Ransom aside, companies will also face the cost of IT pros who try to recover or restore the locked data, as well as lost revenue and employee productivity if the company isn’t able to operate while its data is compromised.

Use Email Carefully

As with most cyber security threats, the most common way ransomware comes into a small business is via an email attachment that an unsuspecting user clicks to launch the installation program.

To reduce this risk, employees should receive training about the dangers of opening attachments from senders they don’t know, and the company should consider installing email security software that blocks attachments from unknown sources.

Back Up Regularly

Online backups are another critical defense against ransomware attacks. If you can’t recover data that’s been locked, a recent backup will allow you to either erase (or replace) any infected devices and restore good data to the now-clean hardware. While buying new equipment can be a sudden, unbudgeted expense, new IT gear will likely cost less than paying ransom if a company has reliable backups for its important data.

A Stronger Firewall

Companies should talk with their IT provider about installing a next-generation firewall that will examine data more carefully as it enters their network. Traditional firewalls verify the routing information and content descriptions that data packets provide, but don’t compare that information to the actual packets.

A next-generation firewall, in contrast, will compare the contents of each data packet to known malware threats and block any from entering your network. Your systems will still be vulnerable to newly emerging threats, but the overall risk is reduced.

Stay Updated

It’s also vital to make sure your security software and device operating systems are kept current.

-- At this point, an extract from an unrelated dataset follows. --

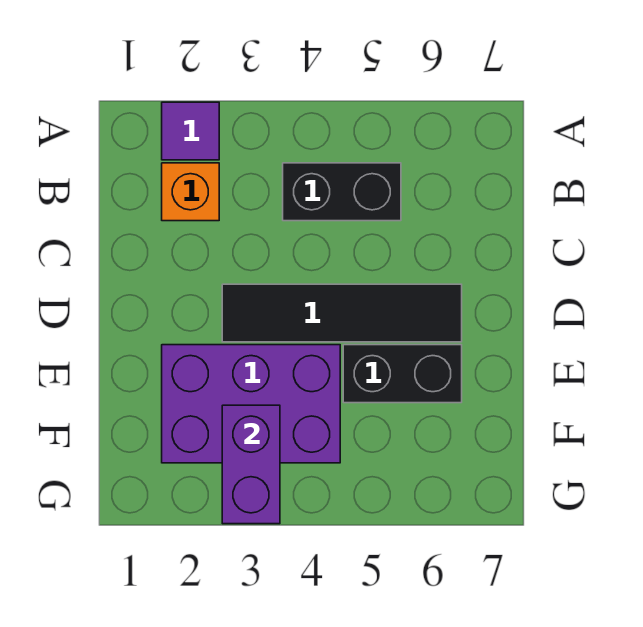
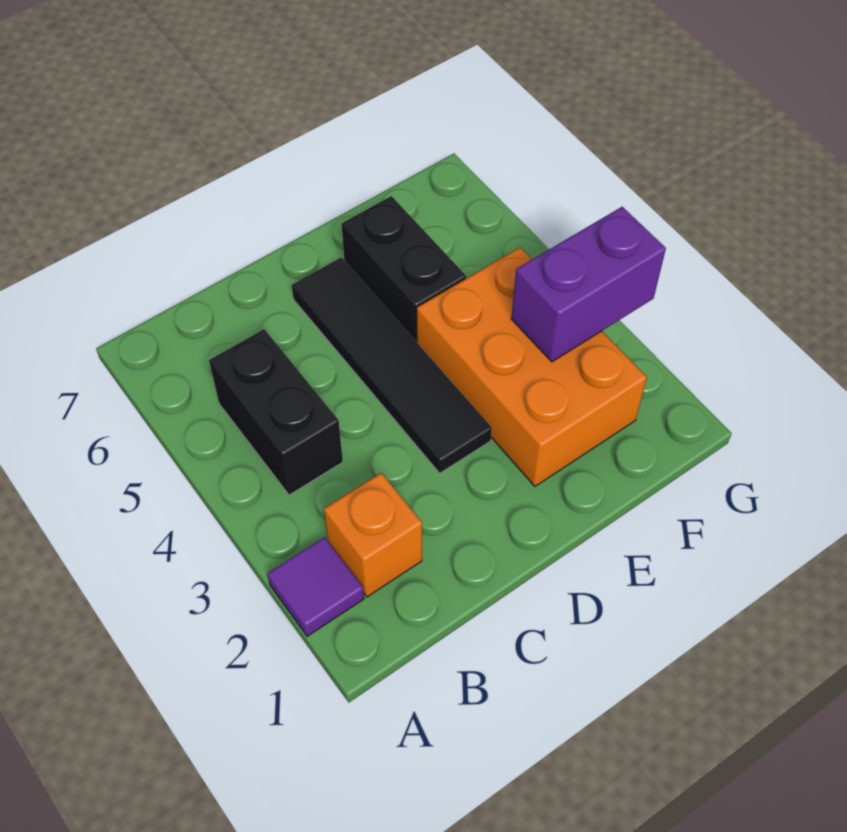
purple brick E2:F4 level 1 -> orange brick E2:F4 level 1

Many updates are issued in response to the discovery of security vulnerabilities in software, and it’s often a race between when a security flaw is discovered and when users can update their software to mitigate the risk from the flaw.

The risk is heightened because automated hacking tools search for known vulnerabilities, meaning your danger increases the longer you put off installing a software update.

By paying attention to updates and taking active measures to protect yourself, you can reduce your small business’ vulnerability to ransomware threats.